Johannesburg City Parks and Zoo (JCPZ) manage Kloofendal Reserve and are responsible for its welfare & maintenance. JCPZ is wholly owned by the Johannesburg City Council who of course get their income from the ratepayers who account for most of the public that use the Reserve.

Your committee does unpaid volunteer work in the Reserve and deals directly with all the parties shown in the diagram alongside.

What membership means to us

While most of the work is done by or guided by the committee, we view our members as complementing the committee, the guides and the volunteers who help us look after the Reserve, as illustrated in the adjacent figure.  From a legal point of view, only members may vote at an AGM.

Membership application form

Please print and fill in the form on the right, scan and return by email or hand in at the Ecocentre

Vision of the Friends of Kloofendal (FroK)
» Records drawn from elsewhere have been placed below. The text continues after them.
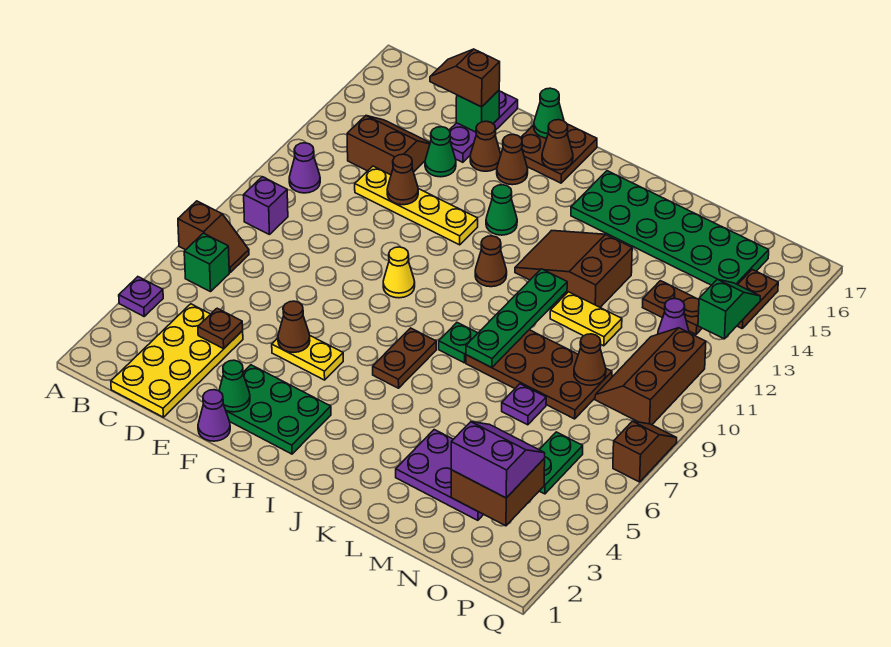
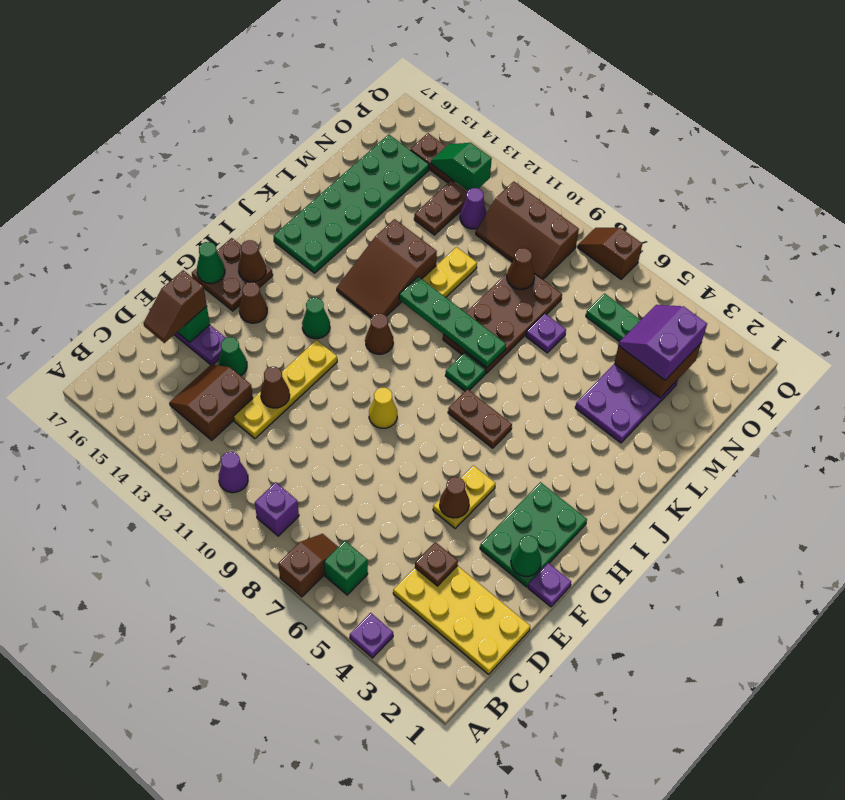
purple cone F1 level 1 -> purple plate F1 level 1
brown cone F15 level 1 -> none

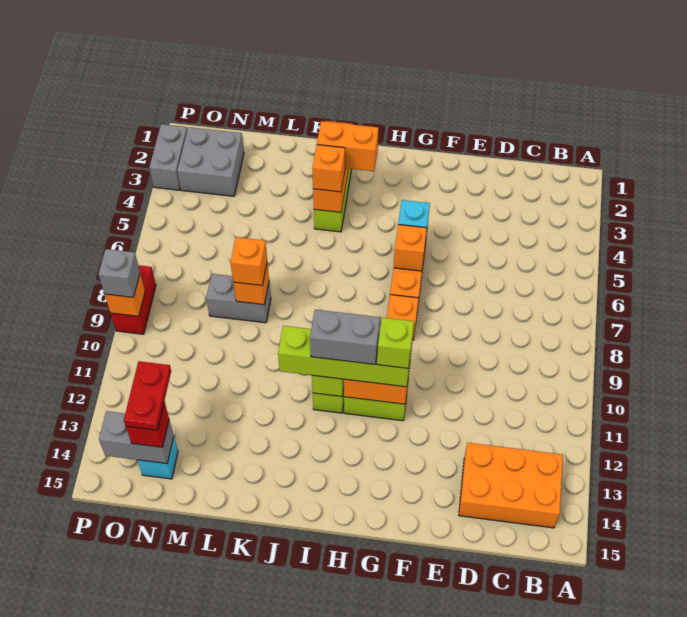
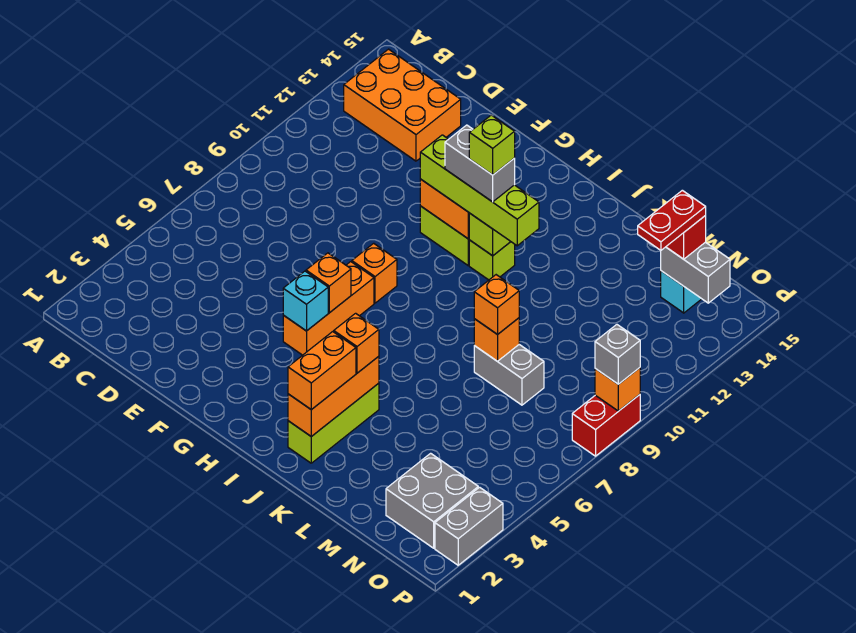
lime brick G11 level 4 -> lime brick I11 level 5
orange brick I3:J3 level 3 -> orange brick J2:J3 level 3

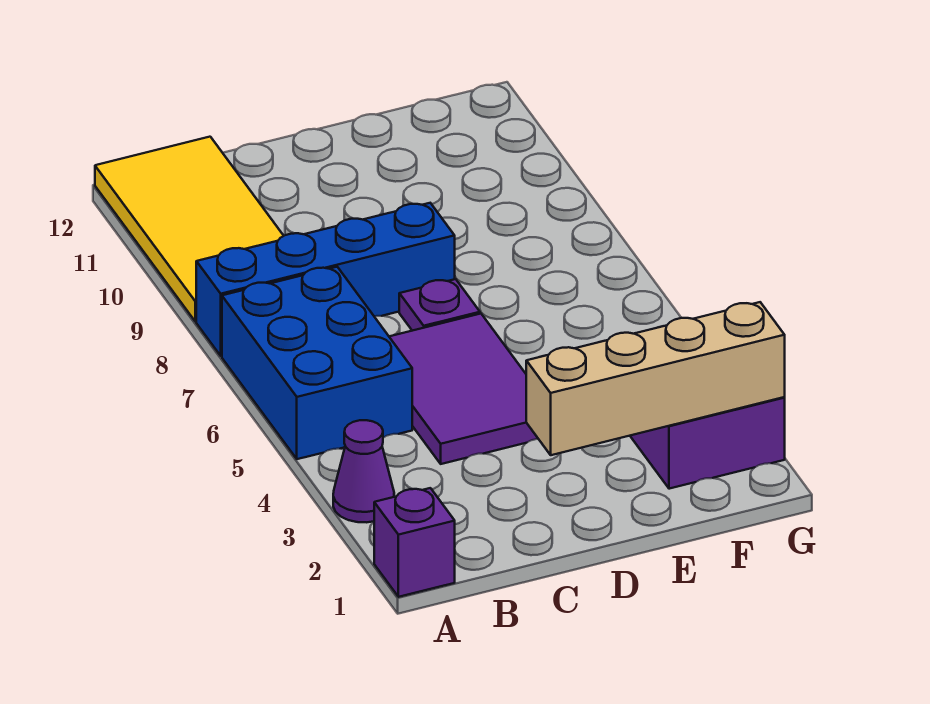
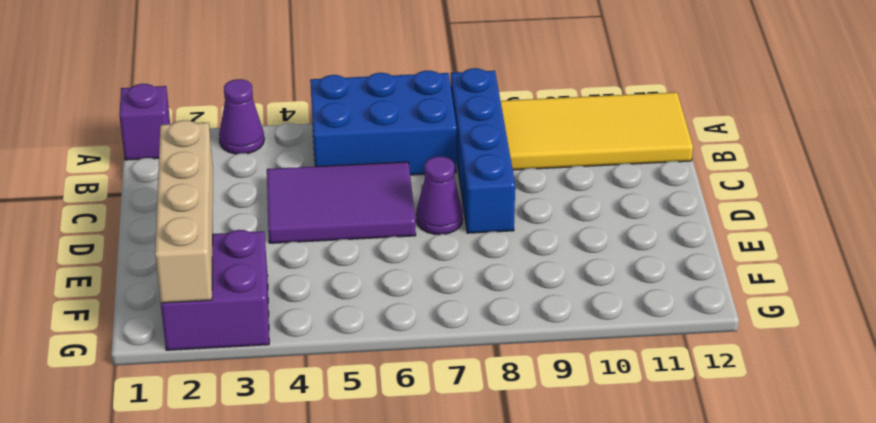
purple plate D7 level 1 -> purple cone D7 level 1

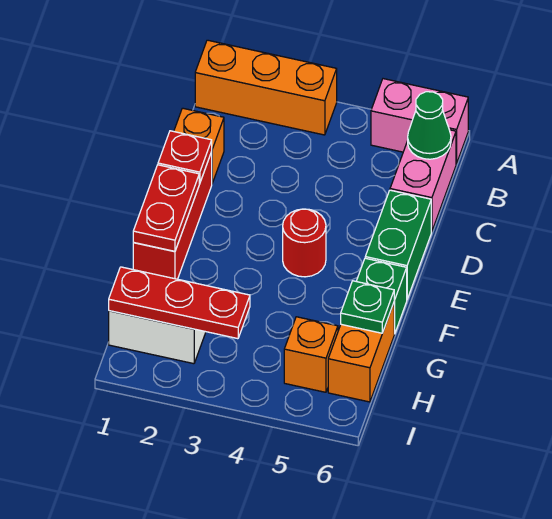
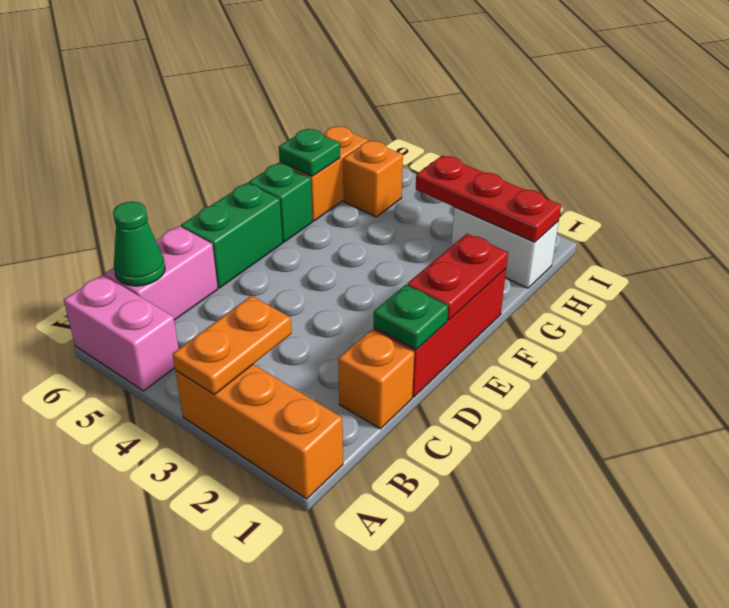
none -> orange plate A3:B3 level 2
red plate D1 level 2 -> green plate D1 level 2
red round brick E4 level 1 -> none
Friends of Kloofendal envisages the Kloofendal Nature Reserve preserving natural fauna and flora, managed according to sound ecological principles, where many people enjoy the natural environment in safety and peace.  The facilities in the amphitheatre area support the nature experience with displays and educational materials, and provide a base for guided nature walks and environmental educational presentations as a service for all.  The Confidence Reef, site of the first goldmine on the Witwatersrand and the first stampmill in Kloofendal, are part of the Environmental Education programme in the reserve & amphitheatre area.

Notes on our emblems

FroK’s first emblem.  Enclosed within Protea roupellia is the dam with a green Malachite sunbird (pollinator of the roupellia, a mountain reedbuck and a mining pick.  Below our motto ”Preservation for enjoyment”.

Thank you John Hill 

A more modern, two-tone design that simplifies FroK’s first emblem and adds our status as a Non-Profit Organisation.  The centre represents the Poison bulb (Boophane disticha) with its leaves coming out like a fan, with our common helmeted guinea fowl on the left, a mountain reedbuck on the right and, in the centre pointing down, a mining pick.